Todos estes fatores não só tornaram difícil a prática da religião, como também impediram que aos seus filhos fosse transmitida uma educação dentro dos ideais islâmicos. Também devido a estes fatores e à adaptação cada vez maior das novas gerações ao ambiente brasileiro, o idioma árabe passou a ser cada vez menos utilizado pelos descendentes, dificultando mais ainda a transmissão e recepção da herança cultural e religiosa.
A adaptação na nova terra e a prosperidade levaram a formação de uma nova geração, fixada nos grandes centros urbanos, principalmente no sul e sudeste do país, formando profissionais liberais e técnicos com instrução superior como médicos, engenheiros, advogados, administradores.

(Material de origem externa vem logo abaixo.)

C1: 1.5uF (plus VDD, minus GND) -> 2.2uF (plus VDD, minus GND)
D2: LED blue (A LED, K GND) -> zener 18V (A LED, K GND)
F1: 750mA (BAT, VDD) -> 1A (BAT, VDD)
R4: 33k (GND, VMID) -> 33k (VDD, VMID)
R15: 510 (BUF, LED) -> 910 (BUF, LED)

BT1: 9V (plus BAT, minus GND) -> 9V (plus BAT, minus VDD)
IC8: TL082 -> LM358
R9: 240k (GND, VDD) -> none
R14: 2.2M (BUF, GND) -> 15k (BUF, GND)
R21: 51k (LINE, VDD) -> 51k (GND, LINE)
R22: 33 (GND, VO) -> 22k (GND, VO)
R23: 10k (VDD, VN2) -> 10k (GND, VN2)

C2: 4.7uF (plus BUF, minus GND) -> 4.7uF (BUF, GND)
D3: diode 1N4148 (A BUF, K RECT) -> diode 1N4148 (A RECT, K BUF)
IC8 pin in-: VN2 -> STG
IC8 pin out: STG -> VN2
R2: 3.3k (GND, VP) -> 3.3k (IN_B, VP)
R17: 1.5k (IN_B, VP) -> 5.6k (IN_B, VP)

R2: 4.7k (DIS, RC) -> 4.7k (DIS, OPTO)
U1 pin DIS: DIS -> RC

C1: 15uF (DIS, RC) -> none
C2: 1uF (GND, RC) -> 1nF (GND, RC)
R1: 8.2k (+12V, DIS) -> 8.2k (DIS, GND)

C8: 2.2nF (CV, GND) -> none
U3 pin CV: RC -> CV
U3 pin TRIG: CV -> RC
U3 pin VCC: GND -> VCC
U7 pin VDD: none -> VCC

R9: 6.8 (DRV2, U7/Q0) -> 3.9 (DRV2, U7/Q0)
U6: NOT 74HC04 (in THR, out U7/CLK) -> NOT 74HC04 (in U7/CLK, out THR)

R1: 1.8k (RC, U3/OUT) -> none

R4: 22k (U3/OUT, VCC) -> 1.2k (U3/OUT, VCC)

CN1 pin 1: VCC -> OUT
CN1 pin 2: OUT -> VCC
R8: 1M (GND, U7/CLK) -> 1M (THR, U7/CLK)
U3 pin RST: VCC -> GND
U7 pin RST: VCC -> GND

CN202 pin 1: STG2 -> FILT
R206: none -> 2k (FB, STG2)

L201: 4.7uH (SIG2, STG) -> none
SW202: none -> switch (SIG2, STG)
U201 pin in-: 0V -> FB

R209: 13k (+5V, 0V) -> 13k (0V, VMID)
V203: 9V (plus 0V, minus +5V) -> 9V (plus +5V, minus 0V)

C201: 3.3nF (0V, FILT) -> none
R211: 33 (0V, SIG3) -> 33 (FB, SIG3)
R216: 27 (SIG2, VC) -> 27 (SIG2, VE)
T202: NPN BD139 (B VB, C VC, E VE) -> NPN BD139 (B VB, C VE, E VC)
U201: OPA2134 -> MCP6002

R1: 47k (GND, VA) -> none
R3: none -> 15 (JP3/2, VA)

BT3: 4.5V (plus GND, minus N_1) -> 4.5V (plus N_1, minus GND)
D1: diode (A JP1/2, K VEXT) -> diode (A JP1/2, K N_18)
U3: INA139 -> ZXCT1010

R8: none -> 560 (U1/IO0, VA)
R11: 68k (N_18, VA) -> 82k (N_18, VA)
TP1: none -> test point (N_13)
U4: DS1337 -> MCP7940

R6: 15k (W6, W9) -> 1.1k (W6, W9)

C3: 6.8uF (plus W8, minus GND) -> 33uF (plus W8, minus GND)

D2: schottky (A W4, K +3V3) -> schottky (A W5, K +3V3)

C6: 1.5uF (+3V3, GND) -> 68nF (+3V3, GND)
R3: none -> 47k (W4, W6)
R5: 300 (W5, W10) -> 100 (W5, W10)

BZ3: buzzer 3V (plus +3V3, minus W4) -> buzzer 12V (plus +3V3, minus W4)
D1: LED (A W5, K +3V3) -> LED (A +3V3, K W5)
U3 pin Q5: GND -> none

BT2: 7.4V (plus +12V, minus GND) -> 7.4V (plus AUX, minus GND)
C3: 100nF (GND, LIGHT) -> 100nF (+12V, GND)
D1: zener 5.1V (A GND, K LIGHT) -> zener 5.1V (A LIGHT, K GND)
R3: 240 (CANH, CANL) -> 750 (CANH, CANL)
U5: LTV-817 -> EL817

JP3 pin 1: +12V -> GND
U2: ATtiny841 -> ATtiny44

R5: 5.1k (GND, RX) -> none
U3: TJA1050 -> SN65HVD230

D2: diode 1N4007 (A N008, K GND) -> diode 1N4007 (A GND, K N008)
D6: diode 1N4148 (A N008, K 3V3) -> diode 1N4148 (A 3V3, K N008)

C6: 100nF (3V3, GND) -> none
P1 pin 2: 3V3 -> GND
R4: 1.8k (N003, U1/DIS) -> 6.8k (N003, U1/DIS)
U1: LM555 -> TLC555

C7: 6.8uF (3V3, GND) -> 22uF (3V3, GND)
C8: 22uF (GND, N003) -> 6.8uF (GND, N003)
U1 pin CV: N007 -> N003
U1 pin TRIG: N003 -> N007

Desta forma, na busca de sucesso profissional e integração à sociedade brasileira, o aprendizado do idioma português tornou-se mais relevante que o do idioma árabe o que contribui para um maior afastamento social entre os descendentes e as gerações iniciais.
Em um esforço de reação à perda de identidade religiosa e cultural, a comunidade árabe inicia a fundação de centros religiosos, associações beneficentes e a construção de mesquitas e escolas. O polo inicial deste processo foi a cidade de São Paulo, sendo que, posteriormente, o exemplo foi seguido pelas comunidades islâmicas em outras regiões do país.
Atualmente existem mais de oitenta associações islâmicas e mais de cinqüenta mesquitas e salas de oração no Brasil. Não há dados precisos e confiáveis sobre o número de muçulmanos. As estimativas apresentadas pelas entidades muçulmanas variam de um milhão a um milhão e meio de fiéis, neles incluídos os convertidos. O número de convertidos é reduzido, sendo que muitos foram atraídos para a religião motivados pelo sufismo, a mística islâmica.
O esforço de preservar a identidade e a herança religiosa da comunidade árabe trouxe um efeito cultural deletério que foi o de torná-la fechada dificultando o entrosamento com a cultura brasileira e consequentemente dificultando o trabalho de divulgação do Islam.
Hoje, no Brasil, o Islam é uma religião pouco conhecida. As referências existentes à religião são as piores. São as divulgadas pela mídia e associadas a atos extremos e conflitos. Não há, mesmo entre os brasileiros mais instruídos, sequer conhecimentos rudimentares sobre os princípios, sobre a história, e sobre a vasta contribuição que a civilização islâmica trouxe ao conhecimento humano.
Se no passado o imigrante árabe era denominado de turco, hoje também é associado ao terrorismo e ao fanatismo, o que tende a afastar o interesse das pessoas.
O grande desafio atual da comunidade islâmica no Brasil é o de, sendo minoria, num vasto país cristão, conseguir preservar as tradições religiosas e ao mesmo tempo estar entrosada e aberta o suficiente para que a Mensagem se torne acessível àqueles que têm potencial interesse na religião. Outro desafio é conseguir distinguir o Islam da cultura árabe. O Islam é universal, para toda a humanidade. O Alcorão e a sunna do Profeta (saws) são as referências maiores, de forma que deve haver claro discernimento do que é costume e característica cultural, os quais não devem ser apresentados como inerentes à religião islâmica.